By applying Theorem 1, checking satisfiability of a $$\mathrm {LIA}^\star$$ formula reduces to reasoning about linear integer arithmetic. Note, however, that this approach results in automatically constructing a formula might be really large, depending on the size of a semilinear set. In addition, this approach relies on computing semilinear sets explicitly, both of which make it scale poorly even on simple benchmarks.

## 2 Illustrating Example

We illustrate now how is a decision procedure for MAPA working on the following simple multiset formula: for two multisets X and Y, the size of their disjoint union is the sum of their respective sizes.
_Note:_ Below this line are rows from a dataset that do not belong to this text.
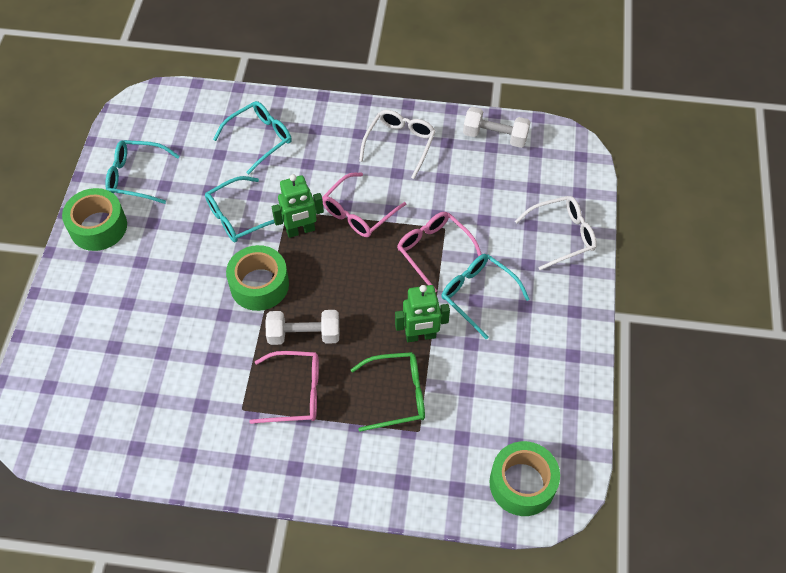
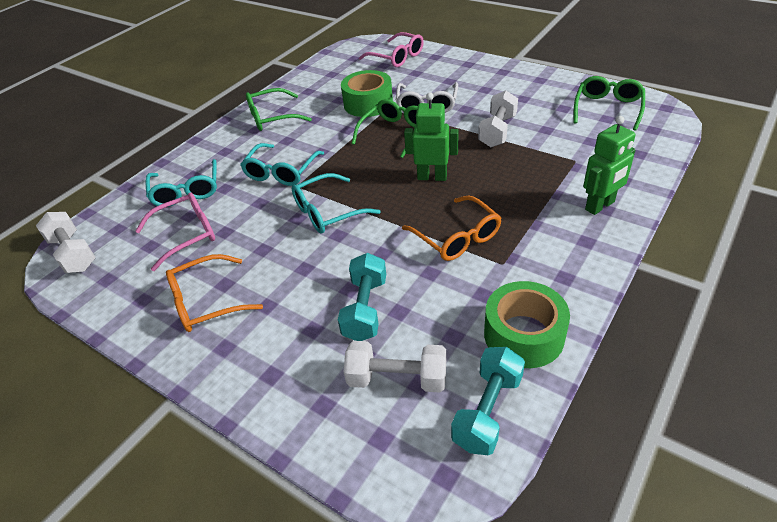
green glasses: 1 -> 3
green tape: 3 -> 2
orange glasses: 0 -> 2
pink glasses: 3 -> 2
turquoise dumbbell: 0 -> 2
turquoise glasses: 4 -> 3
white dumbbell: 2 -> 3
white glasses: 2 -> 1

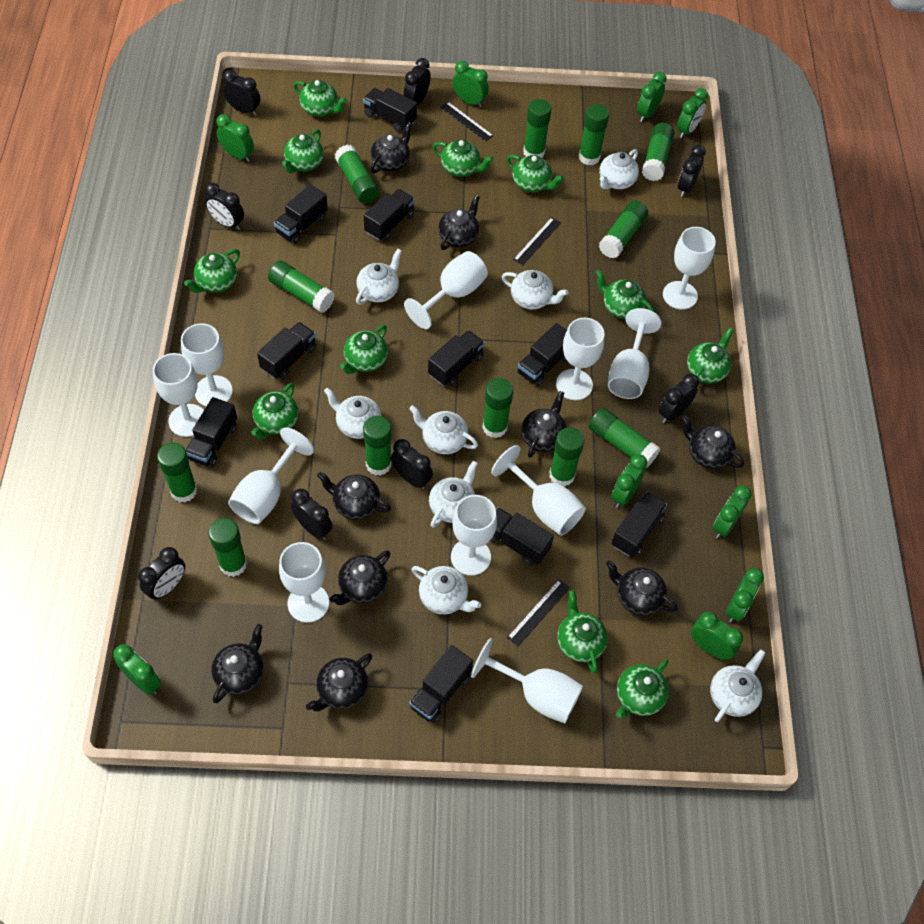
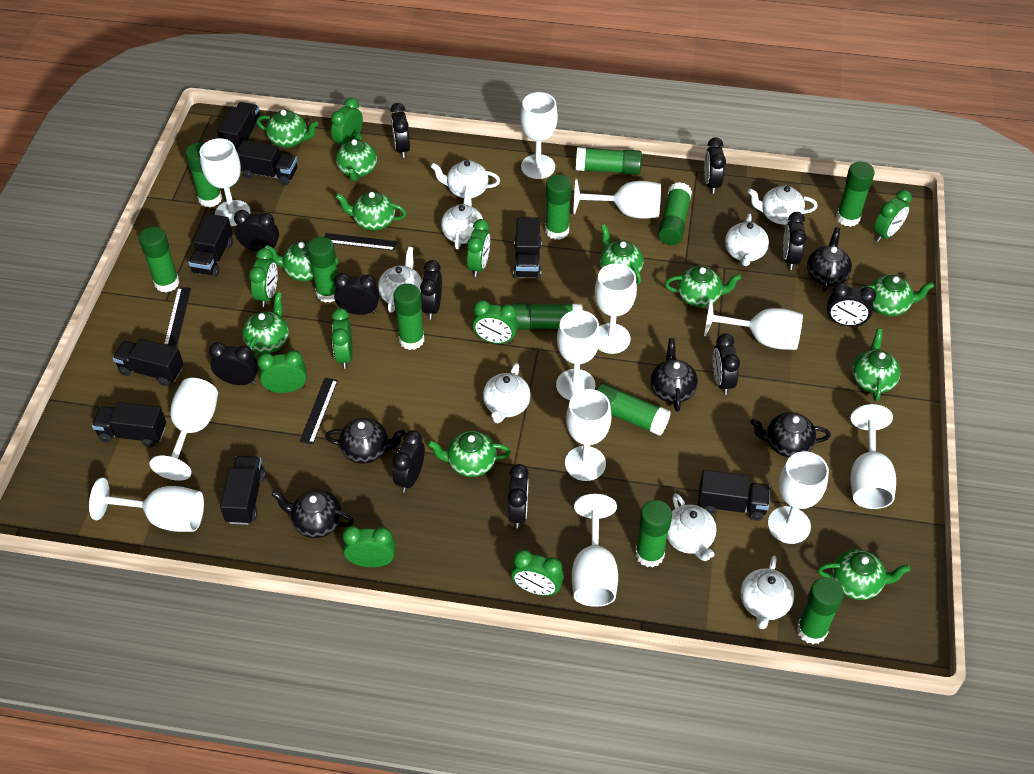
black clock: 8 -> 11
black teapot: 9 -> 5
black truck: 10 -> 8
white goblet: 11 -> 12

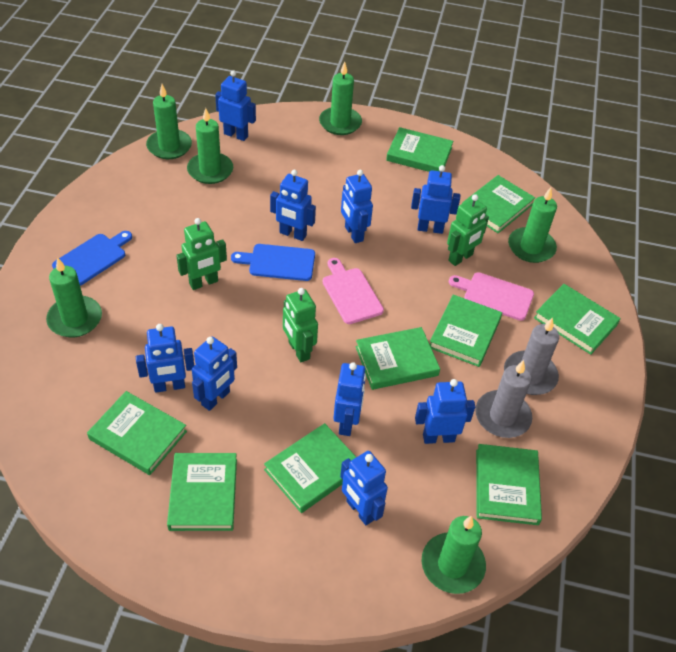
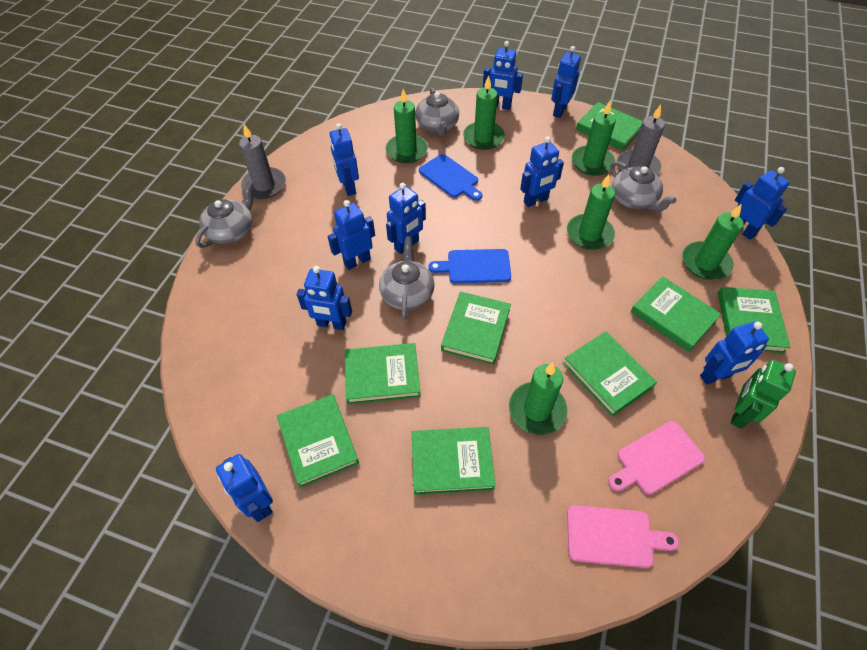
blue robot: 9 -> 10
green book: 9 -> 8
green robot: 3 -> 1
grey teapot: 0 -> 4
In other words, we need to prove the validity of the following formula
\begin{aligned} |X \uplus Y | = |X| + |Y| \end{aligned}
As usual, we prove the unsatisfiability of the formula $$|X \uplus Y | \ne |X| + |Y|$$. The first step is to reduce this formula into an equisatisfiable $$\mathrm {LIA}^\star$$ formula. To do that, we perform a sequence of steps that resemble the purification step in the Nelson-Oppen combination procedure [8]. In a nutshell, we introduce a new variable for every non-terminal expression.
We first introduce a multiset variable M defining multiset expression $$X \uplus Y$$ and then we introduce integer variables $$k_1, k_2, k_3$$ for each of the cardinality expressions. This way the formula becomes:
\begin{aligned} k_1 \ne k_2 + k_3 \wedge k_1 = |M| \wedge k_2 = |X| \wedge k_3 = |Y|\wedge M = X \uplus Y \end{aligned}
We next apply the point-wise definitions of the cardinality and $$\uplus$$ operators and we obtain the following formula:
\begin{aligned} k_1 \ne k_2 + k_3 \wedge k_1 = \sum \limits _{e \in \mathbb {E}} M(e) \wedge k_2 = \sum \limits _{e \in \mathbb {E}} X(e) \wedge k_3 = \sum \limits _{e \in \mathbb {E}} Y(e) \qquad \qquad \quad \;\; \\ \wedge \forall e. M(e) = X(e) + Y(e) \end{aligned}
Grouping all the sum expressions together results in the formula:
\begin{aligned} k_1 \ne k_2 + k_3 \wedge (k_1, k_2, k_3) = \sum \limits _{e \in \mathbb {E}} (M(e) , X(e), Y(e)) \wedge \forall e. M(e) = X(e) + Y(e) \end{aligned}
Piskac and Kuncak have shown in [9] that every multiset formula can be reduced to this form. They call it the sum normal form. It consists of three conjuncts. One is a pure $$\mathrm {LIA}$$ formula, the other is the summation and the third part is a universally quantified formula. By applying Theorem 2 from [9], the above MAPA formula is translated into an equisatisfiable $$\mathrm {LIA}^\star$$ formula, where mx and y are non-negative integer variables:
\begin{aligned} k_1 \ne k_2 + k_3 \wedge (k_1, k_2, k_3) \in \{(m , x, y) | m = x + y \}^\star \end{aligned}
To check the satisfiability of this formula, we first need to eliminate the star operator, which is done by computing a semilinear set describing the set of solutions of $$m = x + y$$. In this particular case, the semilinear set is actually a linear set, consisting of the zero vector and two vectors defining linear combinations:
\begin{aligned} \{(m , x, y) | m = x + y \} = LS((0,0,0), \{(1,1,0), (1,0,1)\}) \end{aligned}
Having the semilinear set representation, we can apply Theorem 1. In particular, only one linear set and the zero vector can significantly simplify the corresponding equisatisfiable formula. As the result of applying Theorem 1, we obtain that formula $$(k_1, k_2, k_3) \in \{(m , x, y) | m = x + y \}^\star$$ is equisatisfiable to the formula $$(k_1, k_2, k_3) = \varvec{\lambda } \{(1,1,0), (1,0,1)\} \Leftrightarrow (k_1, k_2, k_3) = \lambda _1 (1,1,0) + \lambda _2 (1,0,1)$$.
This way we have eliminated the star operator from the given $$\mathrm {LIA}^\star$$ formula. It is now reduced to an equisatisfiable linear integer arithmetic formula:
\begin{aligned} k_1 \ne k_2 + k_3 \wedge k_1 = \lambda _1 + \lambda _2 \wedge k_2 = \lambda _1 \wedge k_3 = \lambda _2 \end{aligned}
The resulting $$\mathrm {LIA}$$ formula is unsatisfiable.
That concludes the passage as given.